Junto con la corrupción, la simulación a ultranza ha sido uno de los sellos característicos del régimen que gobierna a Veracruz desde hace 11 años.
Ligeros para prometer, hábiles para aparentar y promiscuos para mentir, los integrantes del grupo fidelista han hecho de la falsedad y la simulación la marca de la casa, el núcleo de su praxis política.
Antes, durante y después del periodo que le tocó ser gobernador de Veracruz, el jefe del clan, Fidel Herrera Beltrán, se distinguió y fue señalado como el más grande simulador de la historia del estado. A todo decía que sí, pero como en el “Son de la Negra”, no decía cuándo. Se presentaba como “benefactor” del pueblo repartiendo billetes por donde se presentaba, con la salvedad de que no era dinero suyo, sino recursos públicos sacados –y saqueados– del erario. Informó oficialmente haber construido más de mil puentes en su administración, algunos de los cuales apenas y tenían colocados los cimientos o los soportes, permaneciendo en estas condiciones hasta la fecha.
Y así se pasó su sexenio, hablando del “gran” crecimiento de Veracruz. De las “históricas” exportaciones agrícolas. De una industrialización “sin parangón” de la entidad. De las magnas obras. De un estado que sólo existía en su mente, pero cuya inagotable verborrea convenció a muchos de que era real.
Sus sucesores en el poder, si es que alguna vez se los ha entregado realmente, intentando emular a su maestro, han resultado ser apenas unos mediocres “aprendices de brujo” que, aun cuando tienen las mismas malas mañas, adolecen por completo de la capacidad de aquél para deslumbrar.
Pero como Herrera Beltrán, son también unos redomados farsantes, que mientras por un lado hablan de ser tolerantes con la crítica, por el otro la reprimen violentamente. Se llenan la boca hablando de derechos humanos, de democracia, de equidad y respeto a la voluntad ciudadana, y recurren a las peores prácticas para arrebatar, al precio que sea, resultados electorales y luego hacerse pasar por “grandes operadores políticos”, mientras ignoran el dolor de las víctimas de su infausto modo de gobernar.

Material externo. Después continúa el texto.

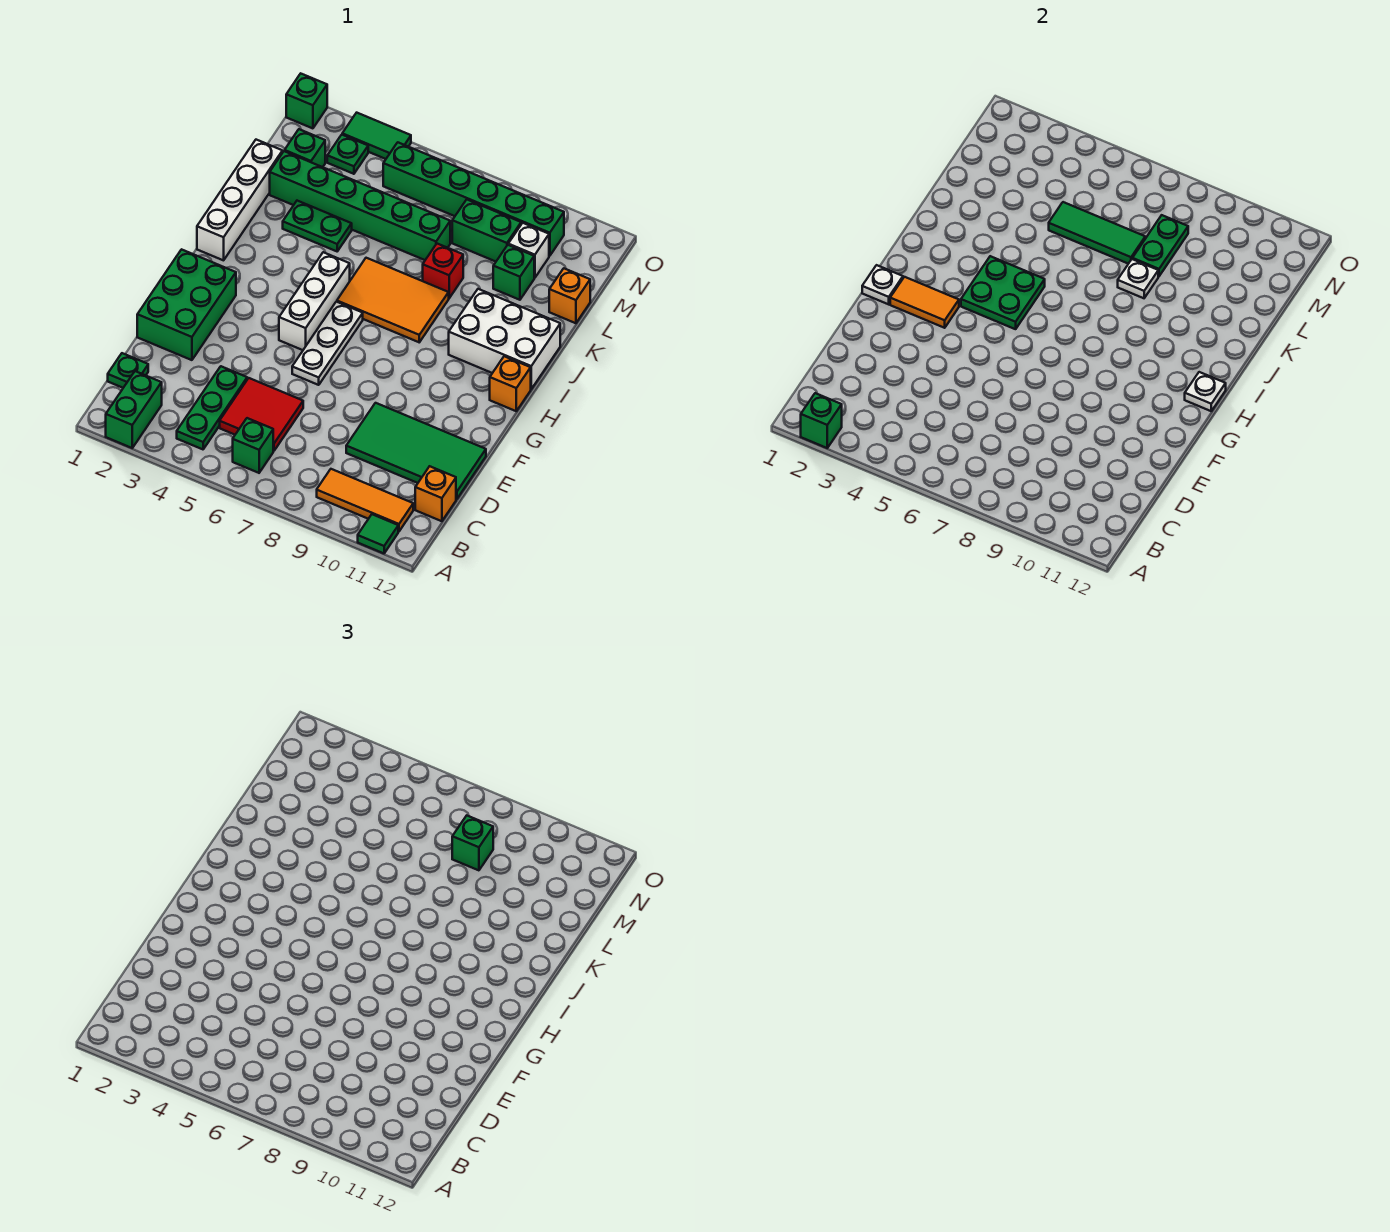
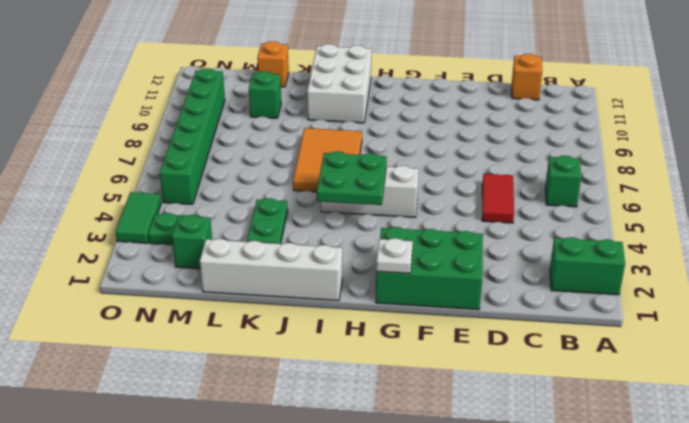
red tile D5:D6 level 1 -> red tile C5:D6 level 1
none -> green tile A11 level 1
none -> green plate B4:D4 level 1
none -> orange tile B9:B11 level 1
none -> green plate C1 level 1

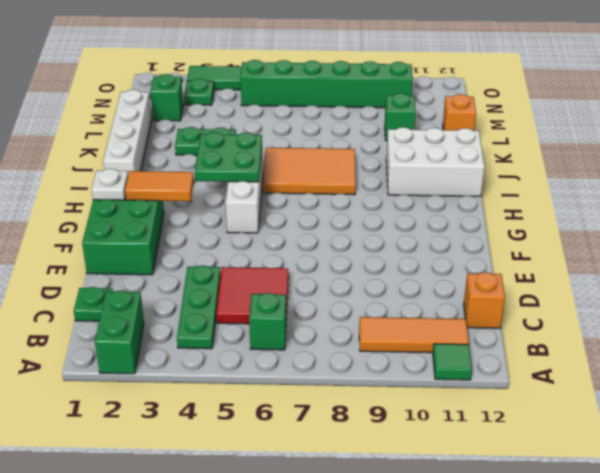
none -> green tile D9:E12 level 1
none -> white plate F6:H6 level 1
none -> orange brick H12 level 1
none -> red brick K8 level 1

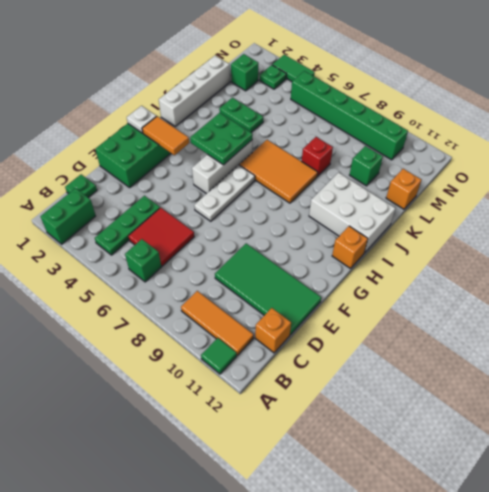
none -> green brick L2:L7 level 1
none -> green brick M8:M9 level 1
none -> white brick M10 level 1
none -> green brick O1 level 1

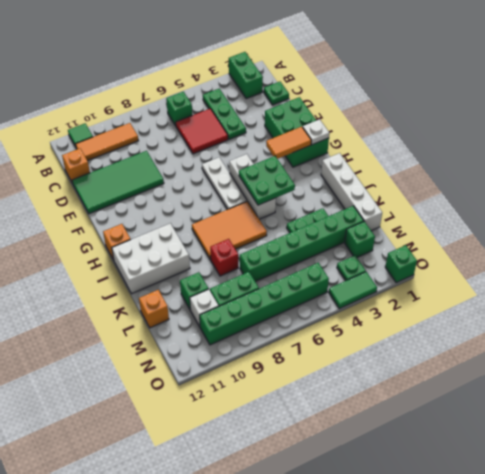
none -> green brick A2 level 2
none -> white plate H12 level 2
none -> white plate K8 level 2
none -> green tile L5:L7 level 2

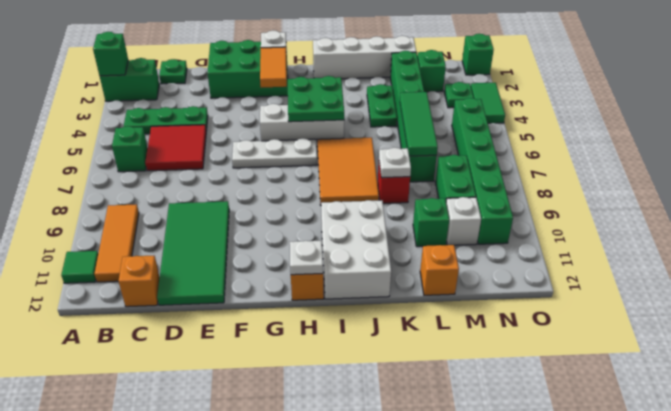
none -> green plate L8:M8 level 2
none -> green brick M8 level 3

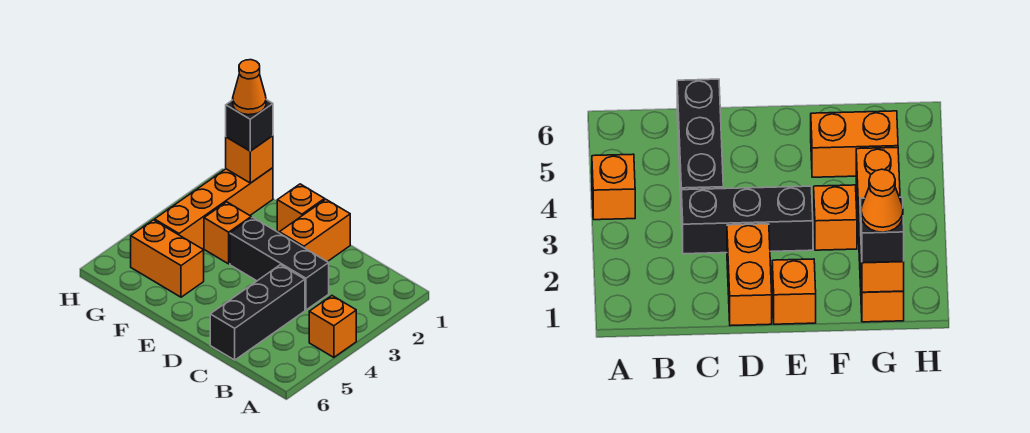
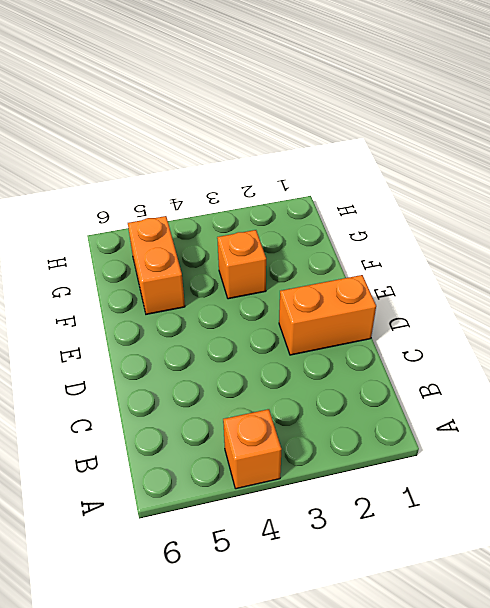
none -> black brick C3:E3 level 1
none -> black brick C4:C6 level 1

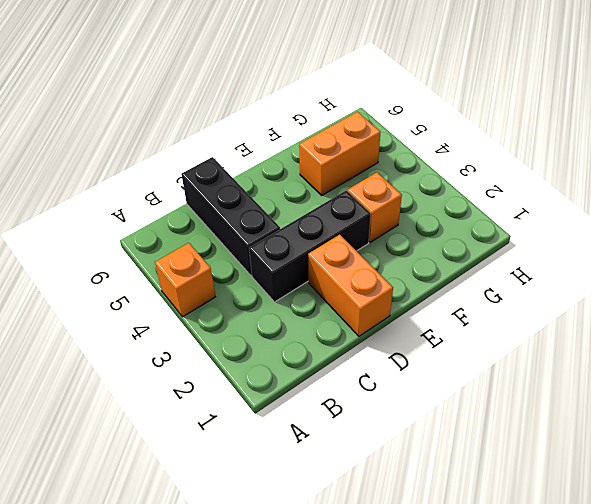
none -> orange brick E1 level 1
none -> orange brick G1:G4 level 1

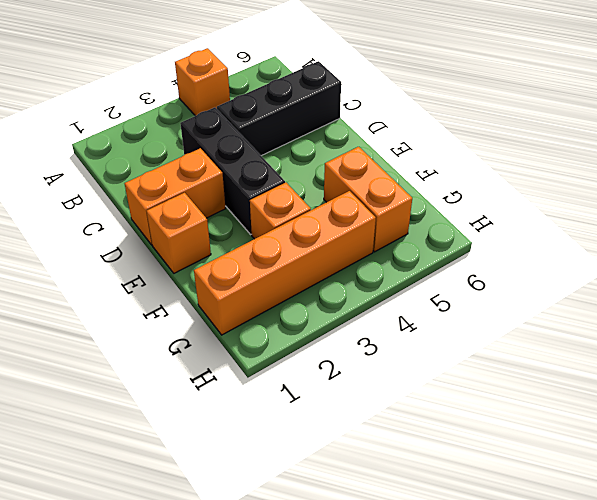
none -> orange brick G1 level 2
none -> black brick G1 level 3

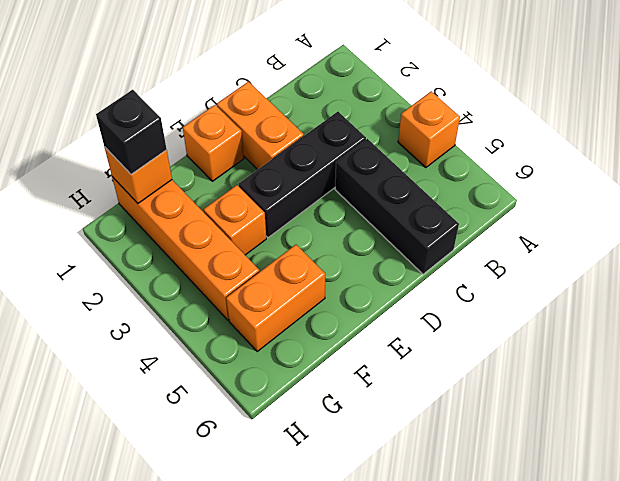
none -> orange cone G1 level 4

Los herederos de la “fidelidad” son viscerales, violentos y rapaces. Su ambición los ciega. No conocen el significado de la transparencia y la rendición de cuentas. No asumen responsabilidad alguna de sus actos, de sus transgresiones. Y como no saben hacer política, creen que aplastando al adversario, al crítico, a quien expresa disenso, se garantizan su supervivencia y su permanencia en el poder.
Por ello es que el gobernador Javier Duarte de Ochoa tiene que convocar a reuniones de “unidad” –voluntariamente a fuerza– de su partido en torno suyo. Porque ni entre los priistas es respetado, mucho menos querido. También a ellos los ha injuriado, los ha lastimado, los ha humillado repetidamente, mientras dando manotazos en la mesa grita, como para convencerse a sí mismo, que “el gobernador soy yo”. Alrededor suyo, sus cortesanos asienten, genuflexos, “lo que usted diga, señor”. Hasta el día en que entregue el poder, esperan, a alguno de ellos.
El pretendido “maximato” de la “fidelidad” buscar prolongarse al menos otros dos años a partir de 2016. Y para eso alista su nueva simulación: como ninguno de los aspirantes de su cuadra que ha lanzado al ruedo tiene los tamaños para ganar por méritos propios la nominación a la gubernatura, inventa sondeos de “apoyo” y promueve en los medios, a punta de billetazos, la imagen de quien intenta imponer para cuidarse las espaldas y garantizar su impunidad. Y para “despistar”, se saca de la manga nuevos “aspirantes” a la sucesión, meras comparsas de un circo en el que las “fieras” se quedaron sin “domadores”.
Inexorablemente, más temprano que tarde, la farsa llegará a su fin. Y vendrá el tiempo de pagar las deudas.